今回の調査では、以下のような実態が明らかになっています。

  • 42%がコミュニティマーケティングを実践・検討
  • 実践企業の62%が事業貢献を実感
  • 課題は「活性化」「効果測定」「人的リソース不足」
  • 実践企業の43%が外部支援を活用
  • 56%がAIを活用、用途は企画・運用支援が中心

「コミュニティマーケティング白書2025-2026」の内容

この調査レポートは、「コミュニティマーケティングに取り組むかどうか」の検討段階から、「次の打ち手」を考えるフェーズにある企業まで、幅広い意思決定に活用されることを想定して作成されています。自社の立ち位置を客観的に把握し、経営層への投資判断を仰ぐ際に必要となる、各種データやエグゼクティブサマリー、事例を網羅する構成となっています。

  • 市場認知・実践状況の実態
  • 実践企業の運用体制・KPI・成果・課題
  • 業種・ビジネスモデル・企業規模別のクロス分析(フルレポート版のみ)
  • コミュニティマネージャーのキャリア・課題
  • コミュニティ参加者の行動・目的(フルレポート版のみ)
  • コミュニティ支援事業者の実態(フルレポート版のみ)
  • 実践企業インタビュー(サイボウズ、再春館製薬所、カオナビの事例収録。全文はフルレポート版のみ)

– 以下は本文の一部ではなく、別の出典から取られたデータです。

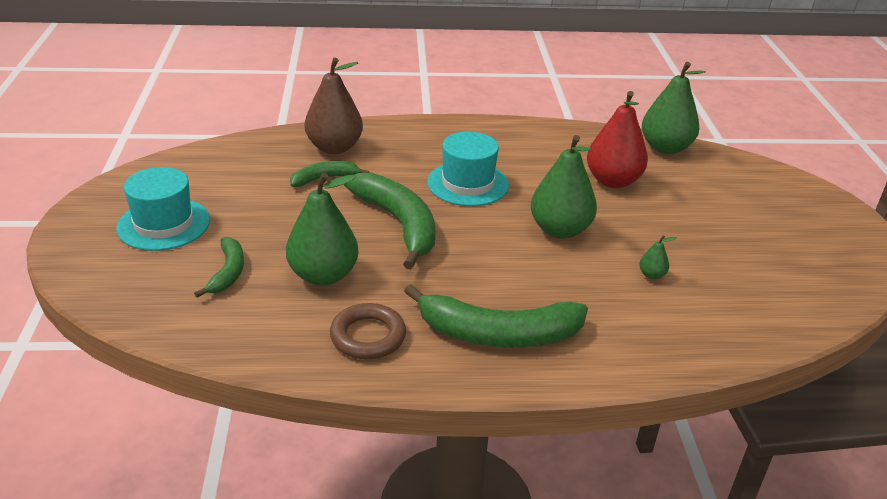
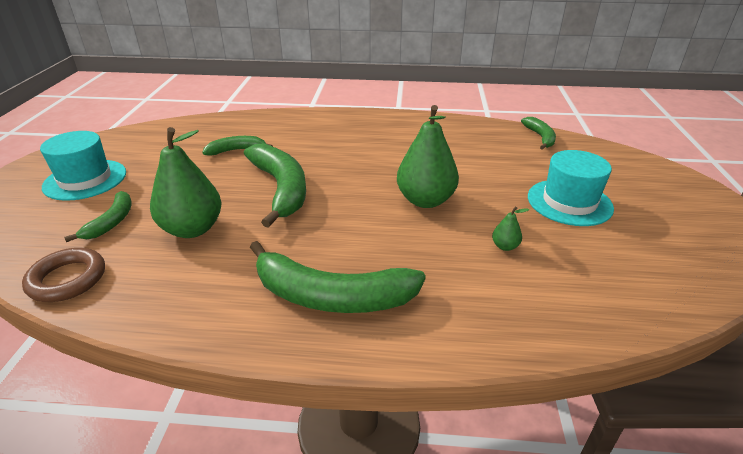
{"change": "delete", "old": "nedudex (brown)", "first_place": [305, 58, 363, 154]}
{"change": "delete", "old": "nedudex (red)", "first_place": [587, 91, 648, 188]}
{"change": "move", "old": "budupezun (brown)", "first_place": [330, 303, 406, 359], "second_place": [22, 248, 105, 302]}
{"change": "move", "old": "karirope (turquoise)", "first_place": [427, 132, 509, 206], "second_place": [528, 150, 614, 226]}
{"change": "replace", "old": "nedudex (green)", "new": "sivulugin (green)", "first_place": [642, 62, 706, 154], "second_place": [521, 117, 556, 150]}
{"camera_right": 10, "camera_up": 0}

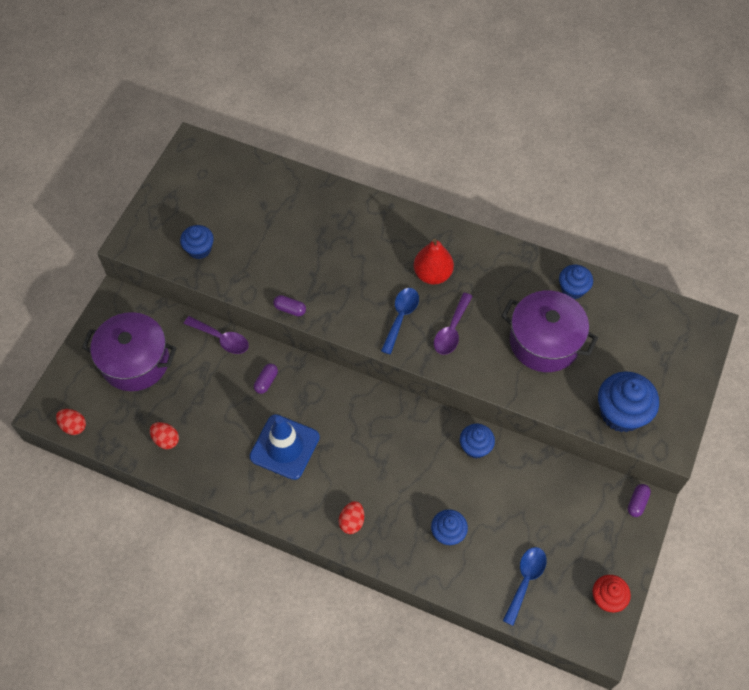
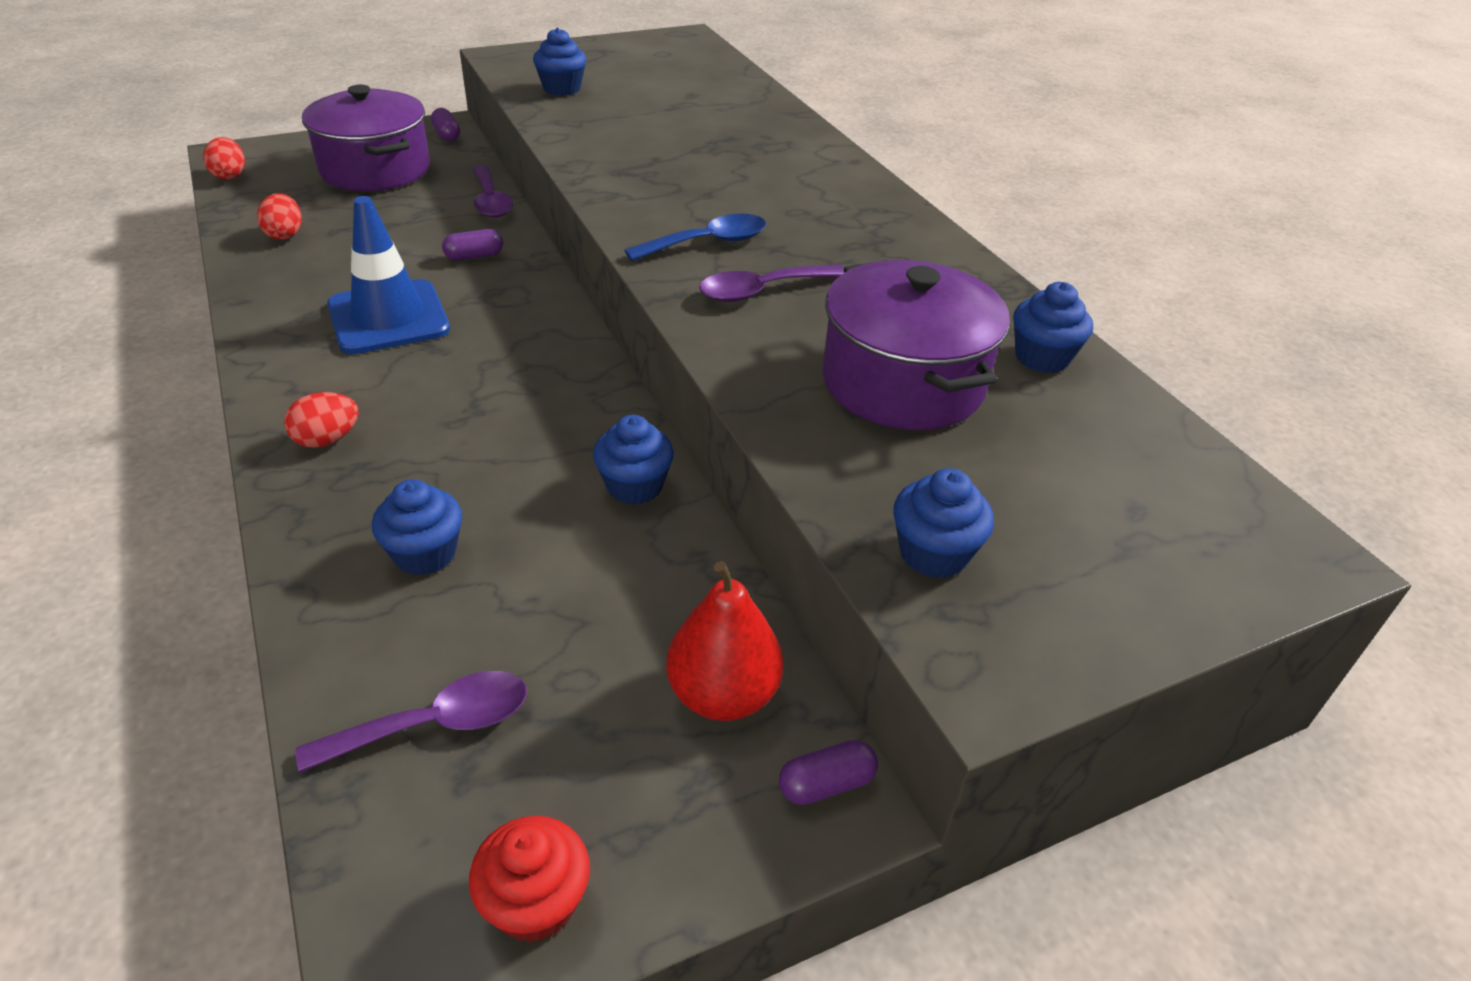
{"change": "move", "old": "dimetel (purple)", "first_place": [273, 295, 306, 317], "second_place": [431, 108, 460, 141]}
{"change": "move", "old": "nedudex (red)", "first_place": [414, 238, 454, 284], "second_place": [666, 561, 783, 721]}
{"change": "recolor", "old": "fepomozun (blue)", "new": "fepomozun (purple)", "first_place": [503, 547, 547, 626], "second_place": [296, 671, 527, 773]}
{"change": "resize", "old": "nokefati (blue)", "first_place": [598, 371, 659, 432], "second_place": [893, 468, 994, 579], "factor": 0.6}
{"camera_right": 40, "camera_up": -20}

コミュニティマーケティング推進協会 理事 / 早稲田大学大学院 経営管理研究科 教授 澁谷覚氏のコメント

これまでコミュニティマーケティングは、重要性が語られながらも、どこか「現象」として扱われてきました。この調査レポートが示すのは、それがもはや偶然に任せるものではなく、「場」を設計・運営することで再現可能なビジネス手法へと進化しているという事実です。

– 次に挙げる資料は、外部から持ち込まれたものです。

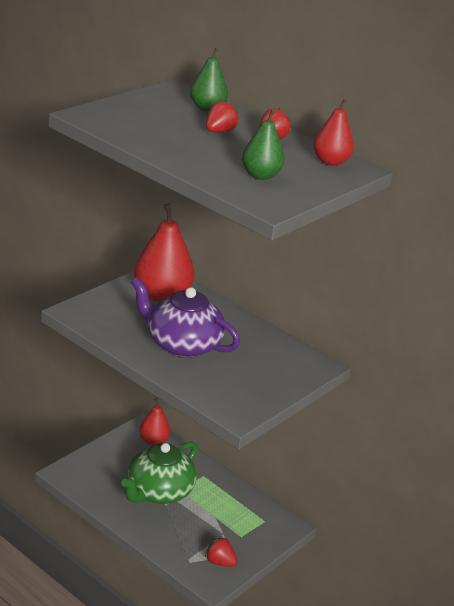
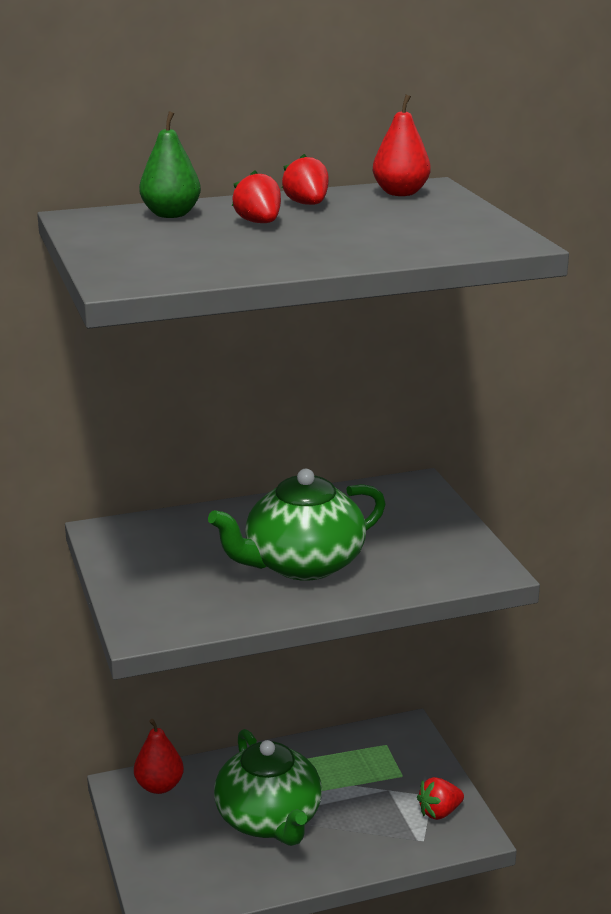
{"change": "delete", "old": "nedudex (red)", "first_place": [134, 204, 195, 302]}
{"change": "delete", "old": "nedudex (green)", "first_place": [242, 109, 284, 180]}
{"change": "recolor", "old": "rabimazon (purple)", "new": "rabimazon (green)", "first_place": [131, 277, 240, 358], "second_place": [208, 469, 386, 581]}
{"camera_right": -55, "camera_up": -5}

実際に、日本企業における認知はすでに7割を超え、今まさに「知っている」から「実践する」フェーズへと移行しつつあります。

この調査レポートは、その移行期における実態と課題、そして成功の構造を明らかにしたものであり、コミュニティマーケティングを経営判断として扱うための重要な基盤になると考えていると述べています。

編集委員長:コミュニティマーケティング総研 代表取締役 長橋明子氏のコメント

コミュニティは、古くて新しいマーケティング手法です。BtoC領域ではファンコミュニティとして長年活用されてきた一方、近年では広告環境の変化を背景に、顧客の声を起点とした価値創出の手法として再評価が進んでいます。BtoB領域においても、継続的な関係性を前提とした取引構造との親和性から、組織的な取り組みとして位置づけ直す動きが見られます。

この調査からは、コミュニティマーケティングが一部の先進企業にとどまらず、多くの企業にとって現実的な選択肢となりつつあることが示されました。また、生成AIの進展により情報提供などの機能の一部は代替される可能性がある一方で、実体験に基づく語りや人と人との関係性など、コミュニティにしか提供できない価値の重要性は引き続き高まると考えられます。この調査レポートが、コミュニティを取り巻く状況を俯瞰的に捉え、次の一手を判断するための材料として活用されることを願っていると述べています。

今後の展開

この調査レポートは単発の調査ではなく、今後2028年までの3年間にわたり定点観測として継続的に実施される予定です。これにより、市場の成熟度の変化や企業の取り組みの進展、成果に関する構造の変化について、継続的に把握・整理していくとしています。